57 comments on “Times 28213 – All You Need is Love”

  1. 22mins. Alternately whizzing through and plodding. V good clues hidden among the write-ins. Like Pootle73, got hung up on ARMORER — my LOI — but obviously couldn’t make it work.
  2. ….the children of EDOM” (Psalm 137). I forgot all about them until they became my SLOI. A little trickier than a normal Monday IMHO.

    FOI ADMIRER
    LOI DECK CARGO (I had the cargo early)
    COD PUT BACK THE CLOCK (indirect anagram!)
    TIME 10:28

  3. A sudden inspiration saw SEERSUCKER entered just as I was about to move on to the next clue. EXPENSE and PO-FACED led to MODUS which encouraged me to consider the EDOMites.

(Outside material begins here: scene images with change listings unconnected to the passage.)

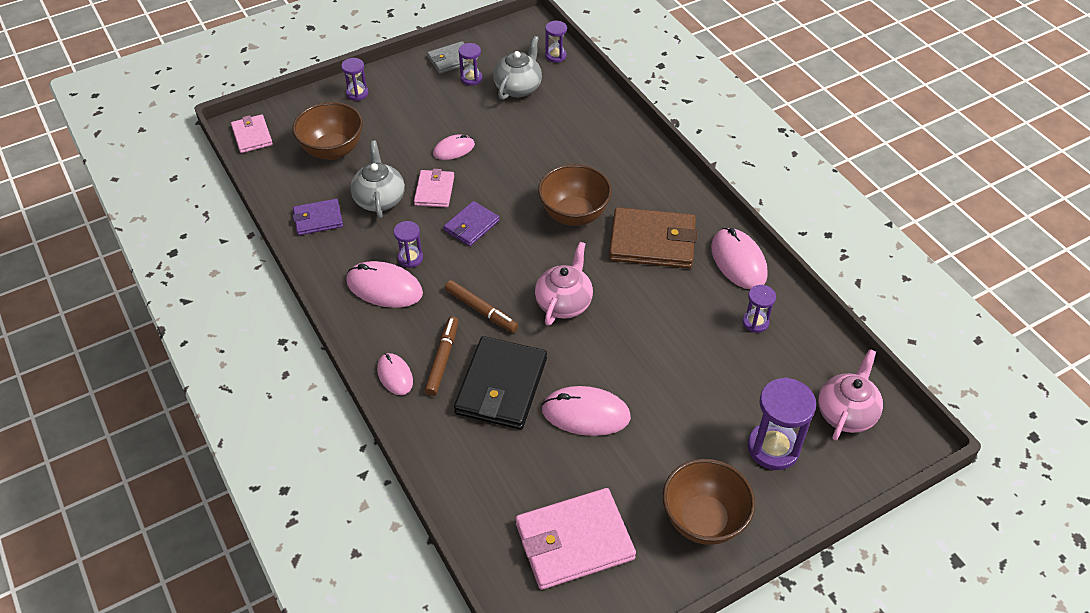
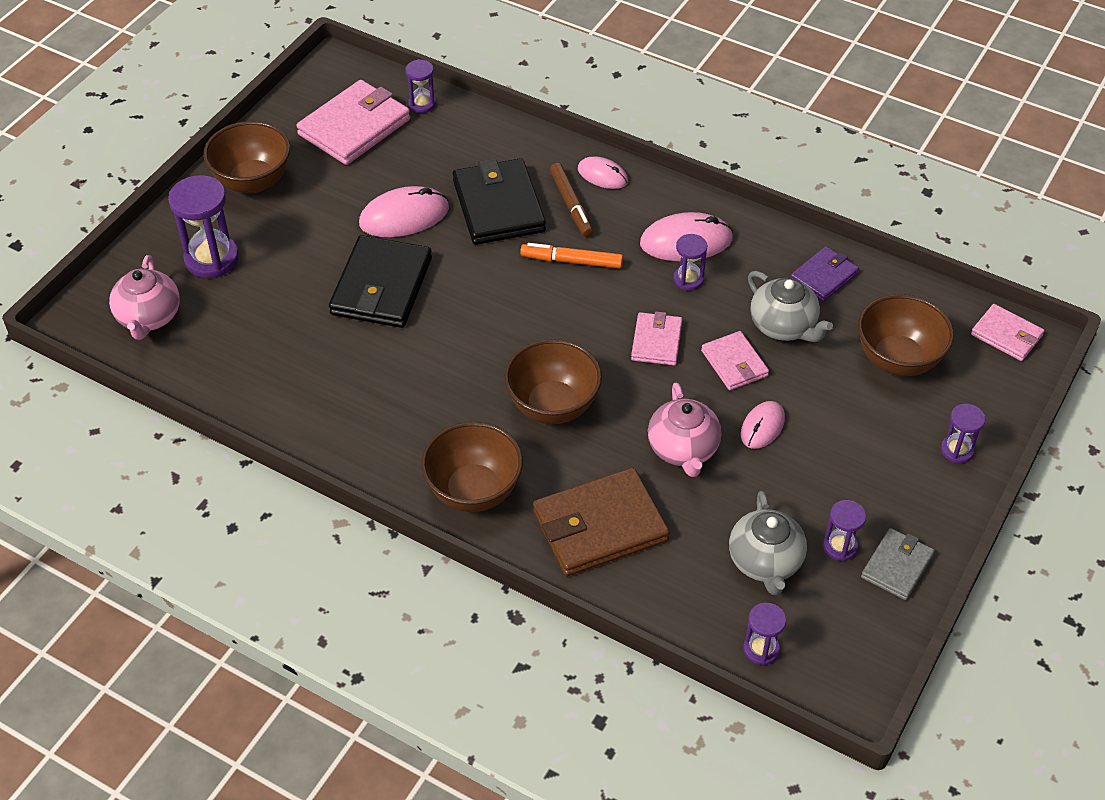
camera: 150 degrees right, 0 degrees up
(471, 226) = (656, 341): purple wallet -> pink wallet
(481, 310) = (571, 261): brown marker -> orange marker
(564, 303) = (493, 303): pink teapot -> pink teapot (683, 450)
(641, 355) = (382, 286): none -> black wallet
(652, 241) = (441, 413): brown wallet -> brown wallet (600, 526)
(660, 187) = (474, 491): none -> brown bowl
(738, 261) = (327, 433): pink mouse -> none
(755, 322) = (277, 369): purple hourglass -> purple hourglass (422, 104)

Not much later SNAPPER UP finished off the puzzle. 18:46. Thanks setter and U.
  4. I had to work at this, so it certainly wasn’t easy for me.
    EDOM wa so unfamiliar that I didn’t enter it until the D was confirmed, otherwise it would have been my FOI. Is this the religious setter? LOI NOSH.
    37 minutes.
  5. Found this surprisingly tough given the SNITCH. Having bunged in six answers right off the bat, it was a slow trudge thenceafter.

    Particularly gripy about finishing with four rubbish words: SNAPPER UP, EMMET, SEERSUCKER and EDOM (impossible if you’ve never heard of it).

    While I’m in this mood, PUT BACK THE CLOCK isn’t what most people would say, in my humble opinion — TURN BACK THE CLOCK would seem more likely.

  6. Disagree that EDOM was impossible. I’d certainly never heard of it, but following the fairly generous cryptic seemed like a reasonable course of action.

  7. Yes, I had one left and all I could see was ARMORER so I bunged it in without pausing, or indeed parsing, for thought.
  8. Must be because it’s late, but I found that much harder than the 85 snitch. After 7 or 8 minutes all I had was Susan, but then I got into the rhythm only to be stymied again at the end by the edom-deck cargo crosser. Reminded of the Coasters’ song of yakety-yak and the Rolling Stones’ assistant west coast promotion man, who wore a sssseersucker suit. And Napper Tandy, Irish patriot.
  9. Really struggled at the end in the NW. No idea that SEERSUCKER was crinkly; SNAPPER UP was a “Really, but what else?” Whilst I made the rookie error of failing to separate the a and the m in admirer. Was seriously putting in DAMIRER. Yes, really 😂😬🤔😫👏

    Thanks Ulaca and setter

  10. 18.29. I found it required a bit more effort than normal to put this Monday puzzle away.